Related Article: The 4 Foundations of Responsible AI

The Democratization of AI Is Vital

Implementing AI in the real world is no doubt challenging. But there is a potential solution for hesitant businesses. Many organizations today have captured huge amounts of data specific to their business operations to help inform their decision making processes. Since these data are specific to the companies, they can provide a unique lens to understand their customers. Although many companies today do manage to hire a few data scientists to help them make sense of these data internally, very few have the full spectrum of expertise required to develop them into scalable business solutions that are secured and deployable to the cloud. Consequently, traditional enterprises must rely on vendors to provide specific AI solutions to automate their business decision. However, this will ultimately lead to the loss of differentiation as AI vendors make their solutions more accessible to everyone.

What businesses need today is an additional layer of intelligence from their vendors — the ability to extend the vendor solution with their unique data asset and home-grown models.
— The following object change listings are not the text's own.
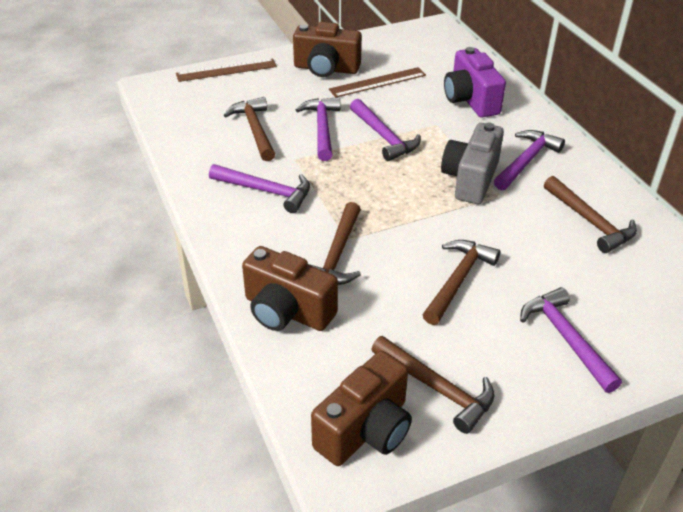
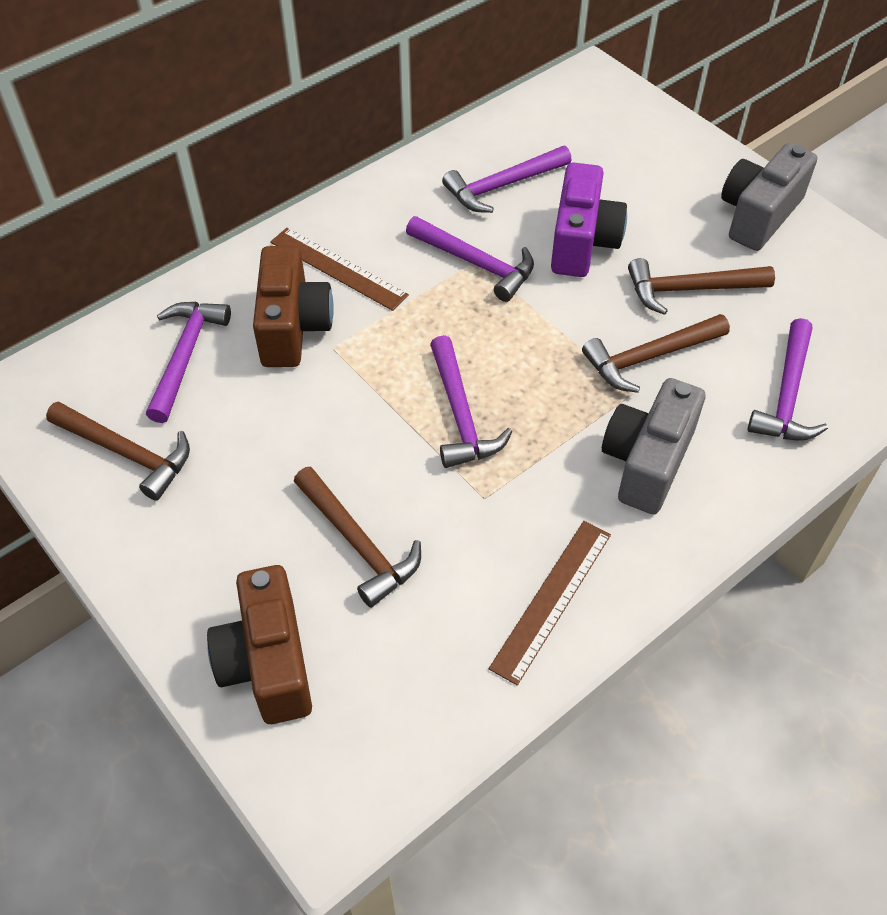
brown camera: 3 -> 2
brown hammer: 5 -> 4
grey camera: 1 -> 2

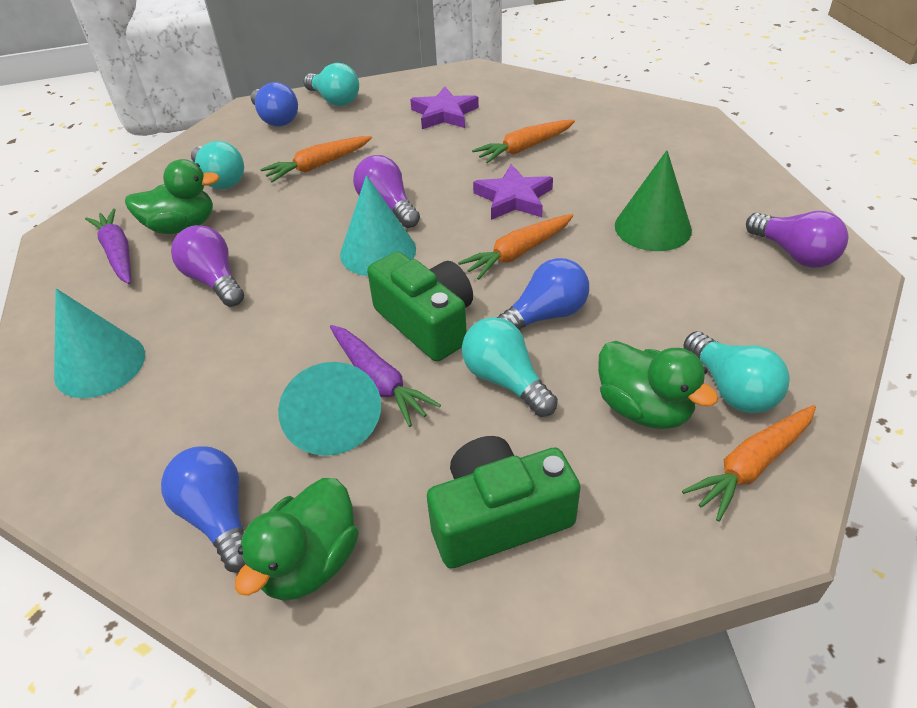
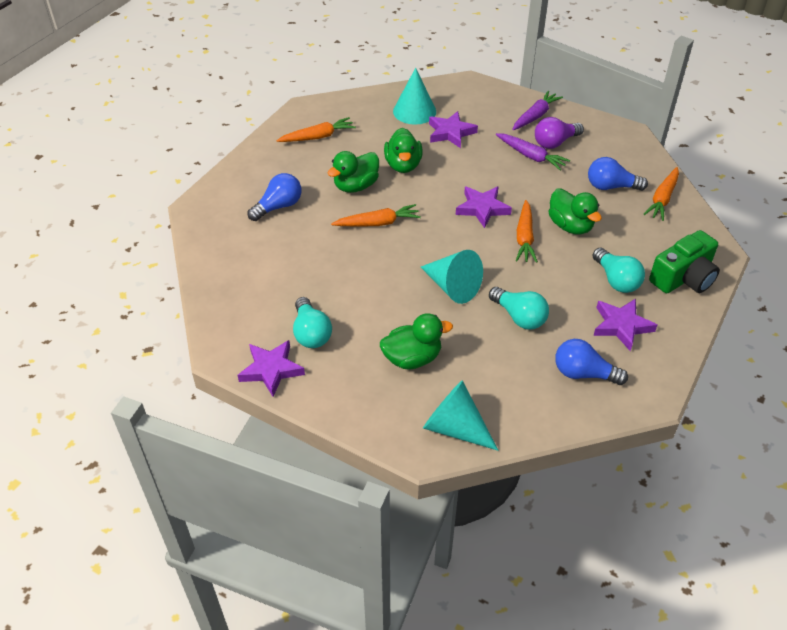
green camera: 2 -> 1
green cone: 1 -> 0
green duck: 3 -> 4
purple light bulb: 3 -> 1
purple star: 2 -> 4
turquoise light bulb: 4 -> 3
Although most companies will still rely on the vendor to provide the cloud-based AI solution due to the resource intensiveness of a full AI operation, an AI solution that is extensible will allow them to leverage their existing ML models to make real-time business decisions using company and customer specific data. Since extensible AI can ingest proprietary data assets from a business, this enables companies to leverage vendor provided AI solutions without the the eventual loss of differentiation.

An AI that takes into account a company’s unique data and existing ML models will also produce decisions that are more intuitive and less disruptive to the company’s decision makers. This makes the AI recommendations easier to understand and will increase adaption and therefore provide greater agility in a changing business environment. Extensible AI solutions will help organizations save valuable time and money by circumventing the implementation challenges while increasing adoption, differentiation and efficiency within the business.

Digital selling is dominating the commerce industry as the market is riddled by the effects of the pandemic. A more democratized approach to AI can help organizations leverage their proprietary data and ML models to better satisfy their customers’ expectations consistently, which will in turn improve the overall CX. Buyers today are rarely interacting directly with the people behind the business, which makes it crucial for them to differentiate themselves by improving CX. This requires AI to make sense of the big data generated by the customers to understand their expectations. And making AI more extensible is one way to meet their customers’ expectations while maintaining brand differentiation in an increasingly undifferentiated online world. 

Dr. Michael Wu is the Chief AI Strategist at PROS (NYSE: PRO), where he helps companies survive and thrive in the modern digital economy through the use of big data, machine learning, and AI.